Given the poor prognosis associated with lung cancer, and the likely increasing burden of symptoms as the disease progresses, the potential benefits of referral to palliative care services has also been investigated in one recent study. This randomised trial compared the effect of early referral to palliative care for newly diagnosed metastatic non-small cell lung cancer patients alongside standard oncology care with standard oncology care alone. As hypothesised, patients who received early referral to palliative care had better quality of life and less depressive symptoms than those who received standard care alone. Additionally, and perhaps less expectedly, while patients in the early referral group had less aggressive care than those in the standard care alone group, median survival was longer for patients receiving palliative care compared to standard care (11.6 versus 8.9 months) (32). While the study was conducted in one large cancer centre in the US with its unique health system and is yet to be tested in other health care contexts, the findings of the study raise important questions for clinicians and health service managers about the adequacy of existing linkages between specialist oncology and palliative care services.

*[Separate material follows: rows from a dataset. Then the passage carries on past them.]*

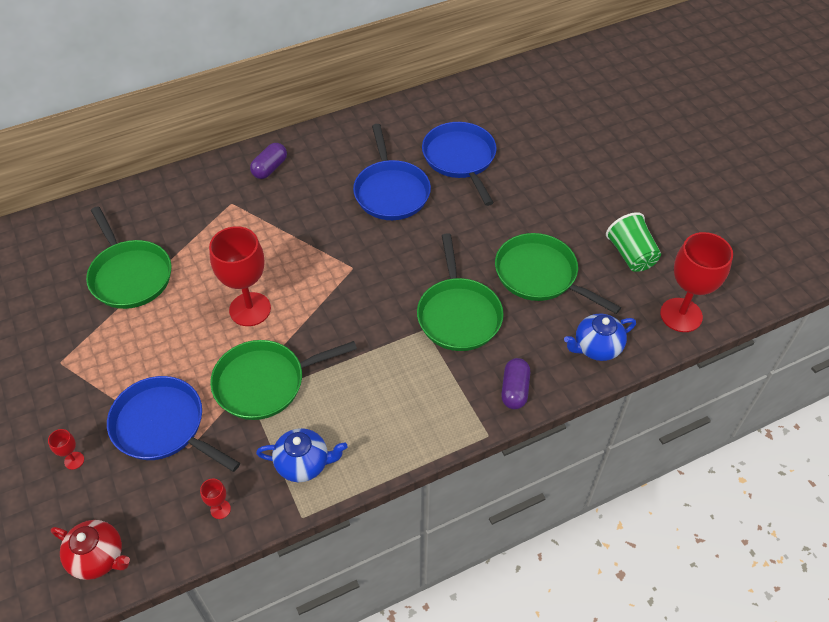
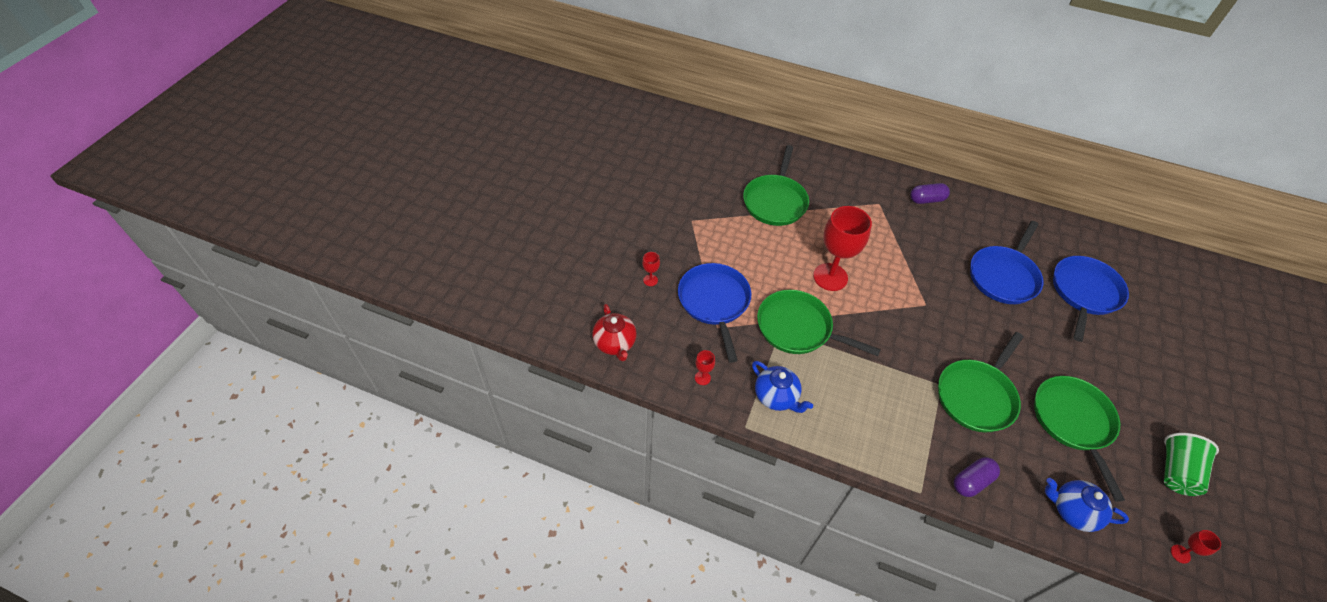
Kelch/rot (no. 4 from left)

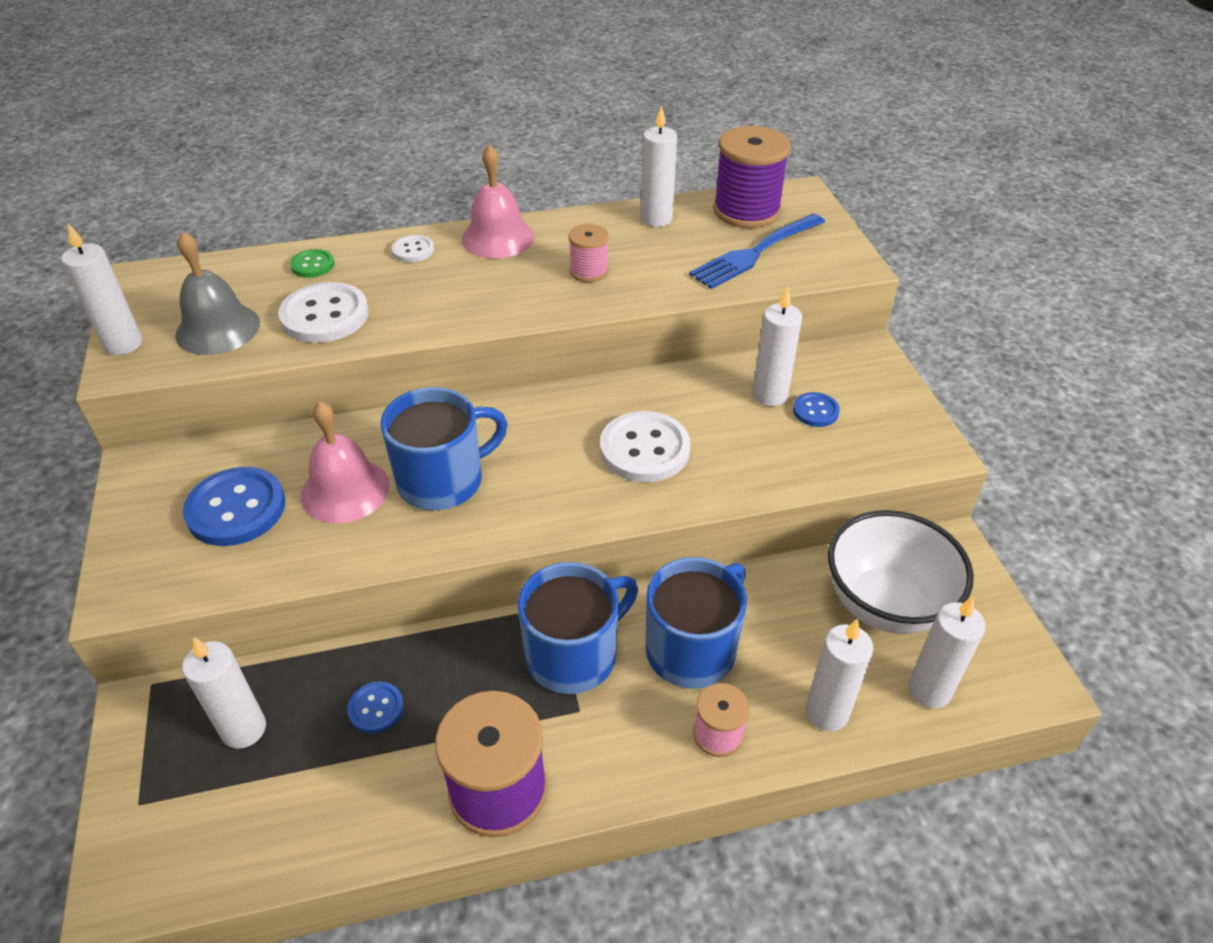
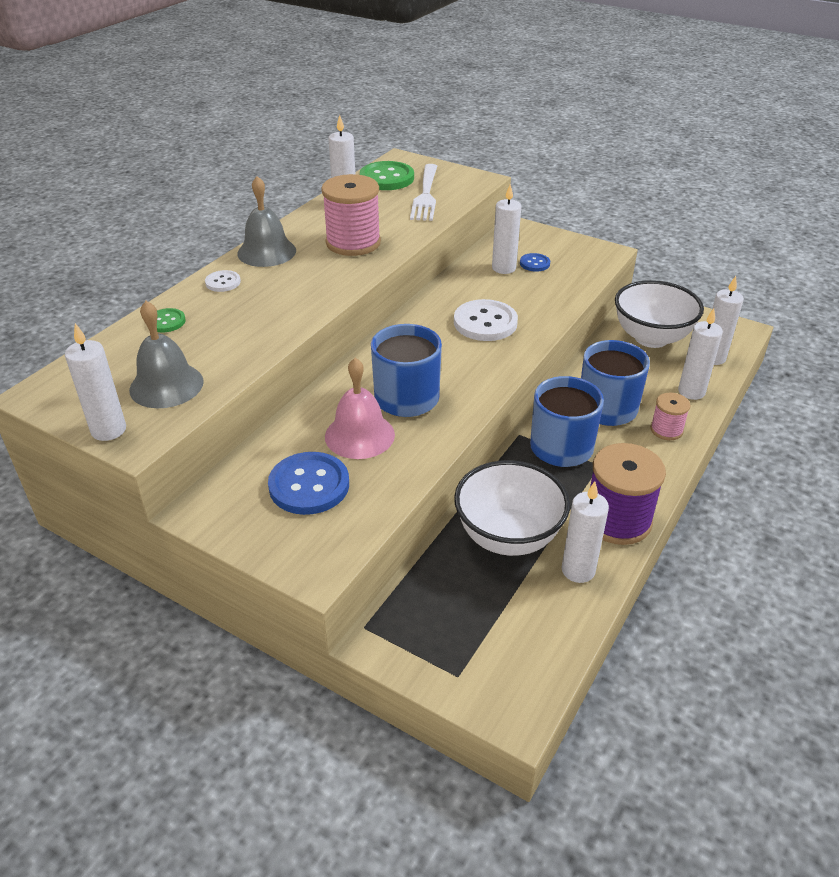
Knopf/weiß (no. 1 from left in the first image)
Kerze/weiß (no. 4 from left)
Schüssel/weiß (no. 1 from left)
Knopf/grün (no. 2 from left)
Glocke/grau (no. 2 from left)
Gabel/weiß
Garnrolle/rosa (no. 1 from left)

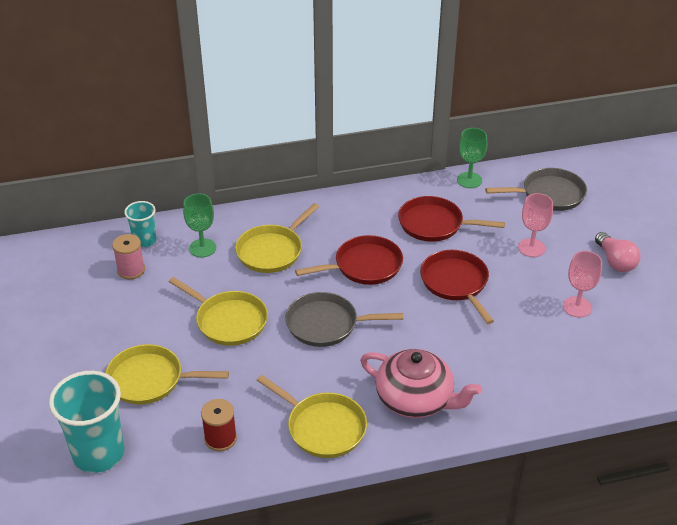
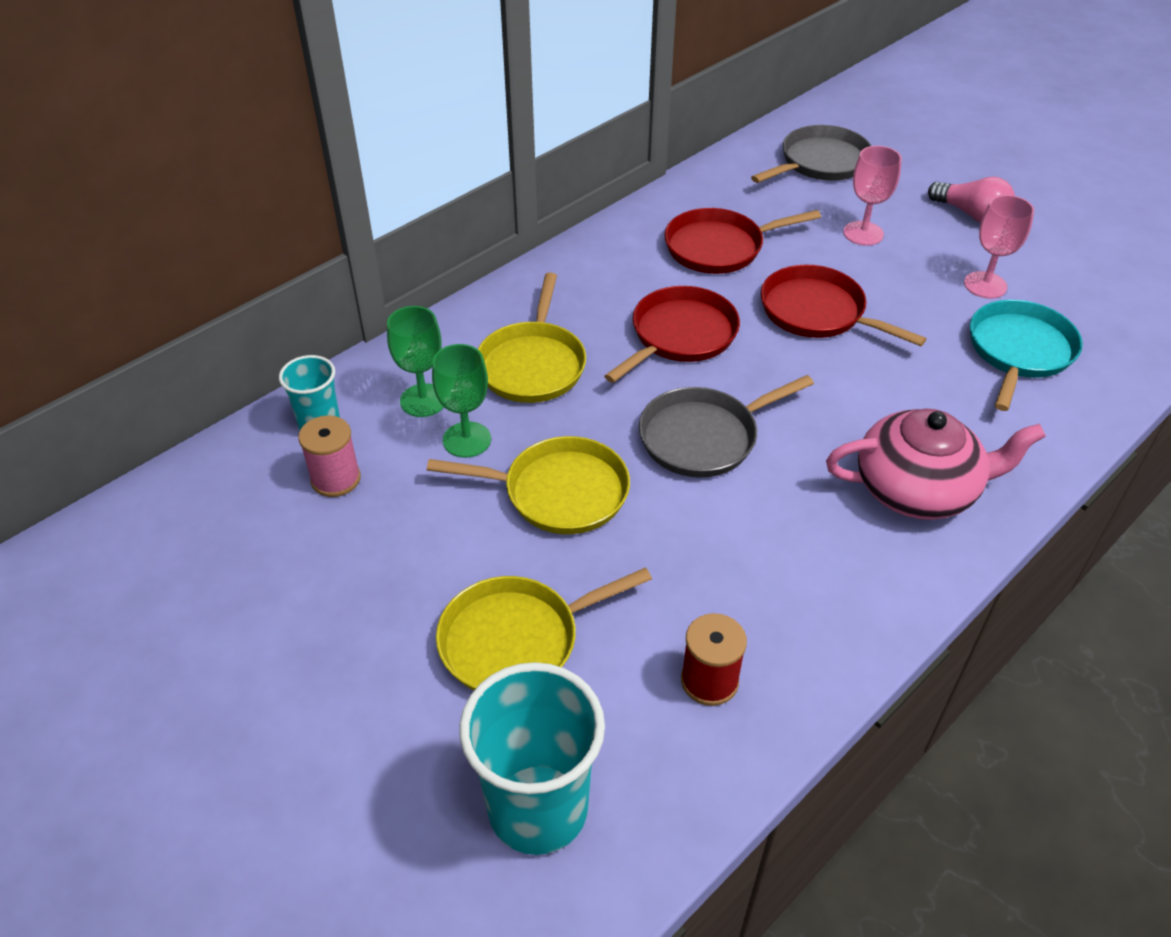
Pfanne/gelb (no. 4 from left in the first image)
Pfanne/türkis
Kelch/grün (no. 2 from left)

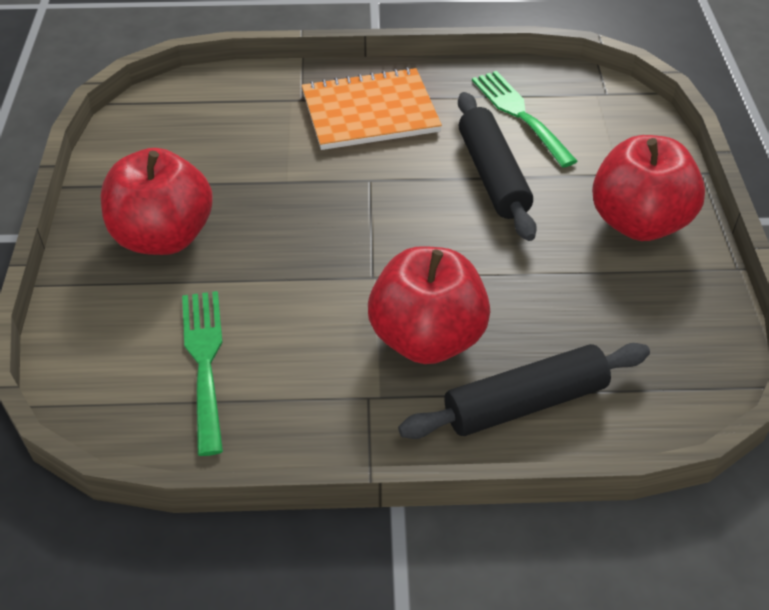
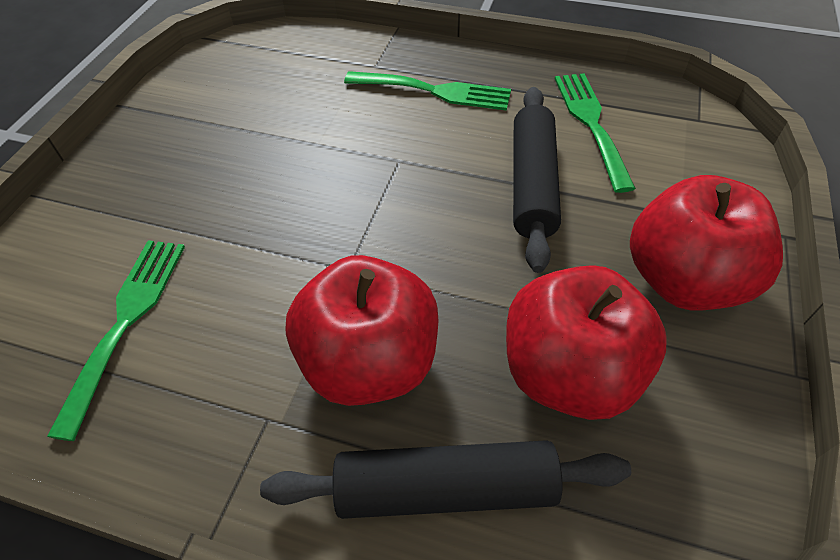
Apfel/rot (no. 2 from left)
Gabel/grün (no. 2 from left)

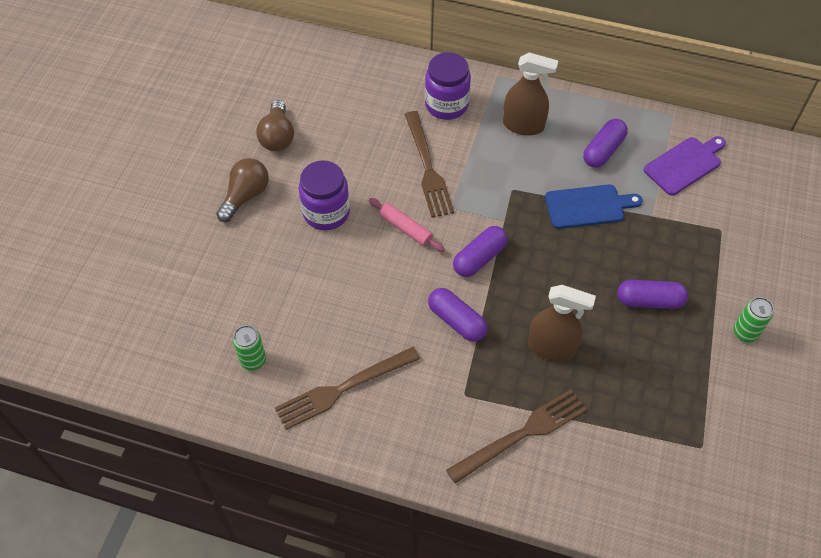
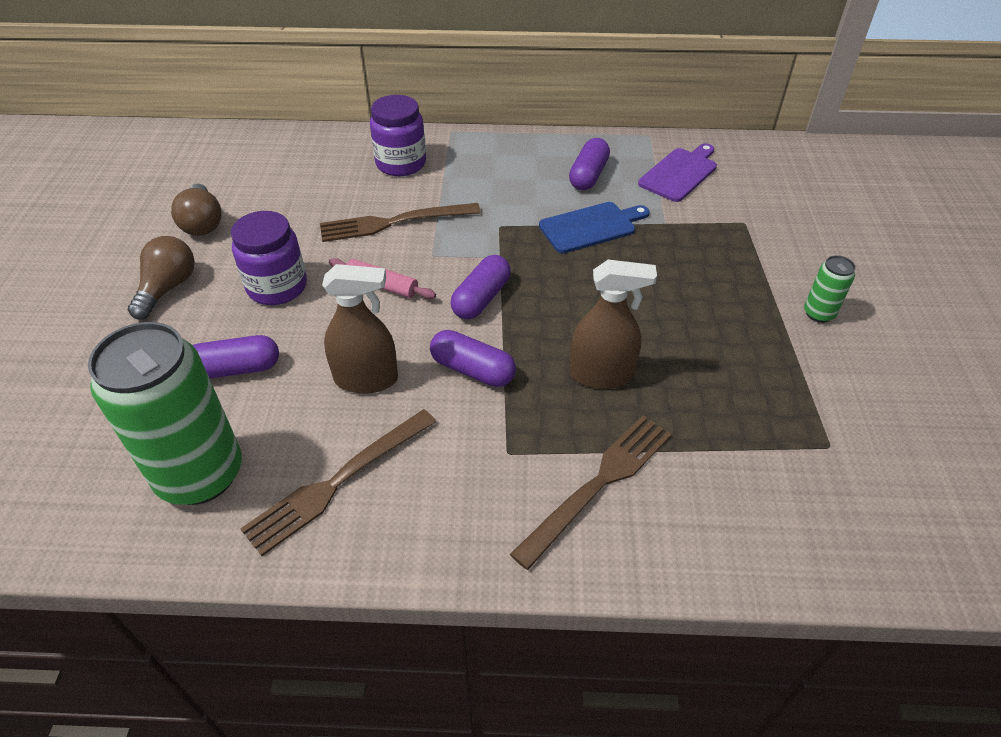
Sprühflasche/braun (no. 1 from left)
Kapsel/lila (no. 1 from left)
Gabel/braun (no. 2 from left)
Dose/grün (no. 1 from left)

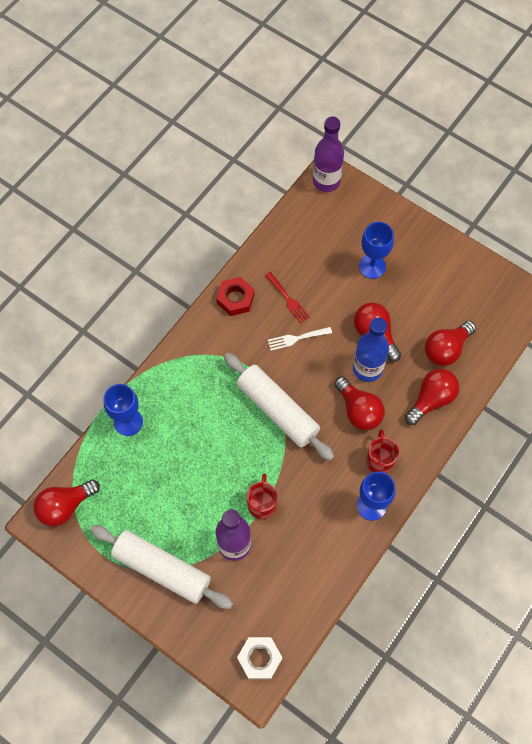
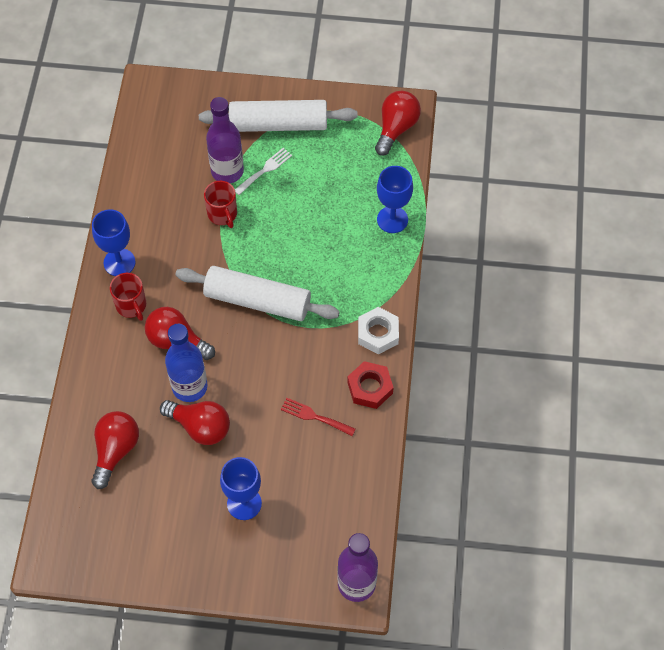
Glühbirne/rot (no. 4 from left in the first image)
Sechskantmutter/weiß
Gabel/weiß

Patients with lung cancer experience significant symptom burden and will benefit from good supportive and palliative care. Over the past decade, there have been important advances in understanding of pharmacological and non-pharmacological approaches to managing some common symptoms experienced by this group. This is particularly the case for dyspnoea, although some gaps remain in how these interventions are implemented in practice. Other common symptoms are similarly gaining increased attention, although we have focused on dyspnoea in this review to illustrate advances in the field as the evidence base for this symptom has developed more rapidly than for other symptoms. In addition to the clinical approaches reviewed in this paper, research in this field needs to extend to identify service delivery models that enable implementation of best practice supportive and palliative care. For example, evidence reviews highlight that case management approaches and nurse-led follow-up programs are effective in reducing breathlessness (20,22) and may be useful in reducing symptom and psychological distress (27,30,31). Such models also have the potential to positively influence the way health services are used. Some evidence also exists to support early referral of patients with metastatic lung cancer to palliative care, alongside standard oncology care (32). While such service delivery models have not been tested across differing health care systems, the findings from these studies are noteworthy and their implications for health services are far reaching. To achieve optimal outcomes for patients with lung cancer requiring supportive and palliative interventions, it is important that these health system level reforms be considered.
Disclosure: The authors declare no conflict of interest.